Victor Hugo (Les Misérables).
 
Au-delà du temps, si le pouvoir de la poésie unifie les hommes, l’émotion envers notre patrimoine est intacte et nous lie éternellement au divin. Toute sa vie, Victor Hugo a voulu décrire avec des mots forts les sentiments humains avec la volonté de mener une autre bataille, « la guerre aux démolisseurs ». « L’architecture est le grand livre de l’humanité, l’expression principale de l’homme à ses divers états de développement, soit comme force, soit comme intelligence » écrivait-il et nous l’aimons aussi à travers l’histoire de Notre-Dame de Paris qu’il a su magnifier.
Son génie est d’avoir su mener le combat pour la sauvegarde du patrimoine face aux démolisseurs de l’époque et la lutte contre la pauvreté. « Vous n’avez rien fait tant que le peuple souffre », s’adressait-il ainsi le 9 juillet 1849 devant les députés dans un discours vibrant et fort. Des paroles bouleversantes toujours d’actualité, sans doute parce que l’âme de la résistance française plane toujours, elle nous murmure que la grandeur de la France s’est bâtie par les solidarités, le courage et la passion pour un pays libre.
Victor Hugo écrivait sans relâche pour arrêter le marteau qui mutilait la face du pays détruisant nos édifices historiques. Il dénonça le vandalisme des spéculateurs jetant à bas nos monuments nationaux avec l'assentiment des municipalités.
Aujourd’hui, nos monuments continuent de s’abîmer inexorablement.
Si la tragédie de Notre-Dame a fait resurgir une dimension spirituelle du monde, le degré de solidarité qui s’établit au sein de notre société dépendra de nos propres choix, à condition de ne pas tout mélanger. Il est inconcevable de comparer le sort d’une cathédrale et la crise sociale que nous connaissons, même si dans les deux cas, le besoin de restaurer est un dénominateur commun.
Le mécénat qui a toujours existé, est capital, participant à la grandeur du pays il est plus que jamais précieux pour la préservation de notre patrimoine et de notre histoire commune, malgré le tabou sur la question de l’argent et le doute installé depuis longtemps sur l’aspect spéculatif.
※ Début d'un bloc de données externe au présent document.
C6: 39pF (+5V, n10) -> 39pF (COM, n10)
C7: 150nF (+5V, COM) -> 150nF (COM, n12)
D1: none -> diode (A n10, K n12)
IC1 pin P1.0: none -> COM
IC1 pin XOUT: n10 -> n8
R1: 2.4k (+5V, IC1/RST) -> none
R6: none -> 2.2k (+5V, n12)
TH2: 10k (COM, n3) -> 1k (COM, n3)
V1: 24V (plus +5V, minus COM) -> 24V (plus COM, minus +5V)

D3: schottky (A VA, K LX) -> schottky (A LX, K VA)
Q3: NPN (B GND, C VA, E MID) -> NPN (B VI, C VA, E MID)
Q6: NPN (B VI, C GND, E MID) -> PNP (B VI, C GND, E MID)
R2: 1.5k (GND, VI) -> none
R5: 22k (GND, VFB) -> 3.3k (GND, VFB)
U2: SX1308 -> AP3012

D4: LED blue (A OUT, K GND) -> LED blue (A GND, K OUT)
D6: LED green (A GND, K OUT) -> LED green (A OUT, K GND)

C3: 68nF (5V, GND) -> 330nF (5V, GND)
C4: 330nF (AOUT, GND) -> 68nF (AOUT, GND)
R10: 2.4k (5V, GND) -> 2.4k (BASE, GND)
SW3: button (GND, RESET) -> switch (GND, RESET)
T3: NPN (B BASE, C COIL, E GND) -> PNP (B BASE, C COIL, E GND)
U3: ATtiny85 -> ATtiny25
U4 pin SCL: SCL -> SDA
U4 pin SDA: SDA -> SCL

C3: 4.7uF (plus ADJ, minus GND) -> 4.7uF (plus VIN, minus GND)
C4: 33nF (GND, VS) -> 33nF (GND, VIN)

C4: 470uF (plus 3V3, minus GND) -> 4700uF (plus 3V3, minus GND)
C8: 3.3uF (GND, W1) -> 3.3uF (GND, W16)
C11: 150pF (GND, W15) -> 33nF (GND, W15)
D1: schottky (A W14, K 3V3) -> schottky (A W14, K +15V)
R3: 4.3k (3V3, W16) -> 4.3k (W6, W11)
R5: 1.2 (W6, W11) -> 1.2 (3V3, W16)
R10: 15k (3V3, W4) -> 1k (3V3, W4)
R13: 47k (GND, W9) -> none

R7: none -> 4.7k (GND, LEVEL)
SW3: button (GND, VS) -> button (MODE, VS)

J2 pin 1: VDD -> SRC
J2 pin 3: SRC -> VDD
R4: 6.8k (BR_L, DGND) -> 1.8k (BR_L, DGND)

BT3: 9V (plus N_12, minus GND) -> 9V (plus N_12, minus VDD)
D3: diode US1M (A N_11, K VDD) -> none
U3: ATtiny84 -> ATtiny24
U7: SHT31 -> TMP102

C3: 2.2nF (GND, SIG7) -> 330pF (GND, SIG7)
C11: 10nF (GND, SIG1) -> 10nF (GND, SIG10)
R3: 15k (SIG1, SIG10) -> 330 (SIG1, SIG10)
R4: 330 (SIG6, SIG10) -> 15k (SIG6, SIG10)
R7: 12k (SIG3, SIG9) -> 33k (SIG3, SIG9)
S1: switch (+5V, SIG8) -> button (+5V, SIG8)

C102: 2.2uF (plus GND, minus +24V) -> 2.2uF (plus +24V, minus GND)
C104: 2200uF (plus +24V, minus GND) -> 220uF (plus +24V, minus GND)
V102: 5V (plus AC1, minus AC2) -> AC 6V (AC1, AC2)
A travers le mécénat, on voit le pouvoir des puissants qui aiment laisser leur empreinte et ça ne date pas d’hier. Un des plus grands mécènes de l’Antiquité, Alexandre le Grand, fera rayonner la culture hellénique de l’Egypte à l’Inde.
Au Moyen Âge, Charlemagne encouragera l’activité des ateliers d’art dans les monastères et celles des architectes.
La plus belle réalisation de l’art carolingien demeure le palais d’Aix-la-Chapelle dont il ne reste que la chapelle.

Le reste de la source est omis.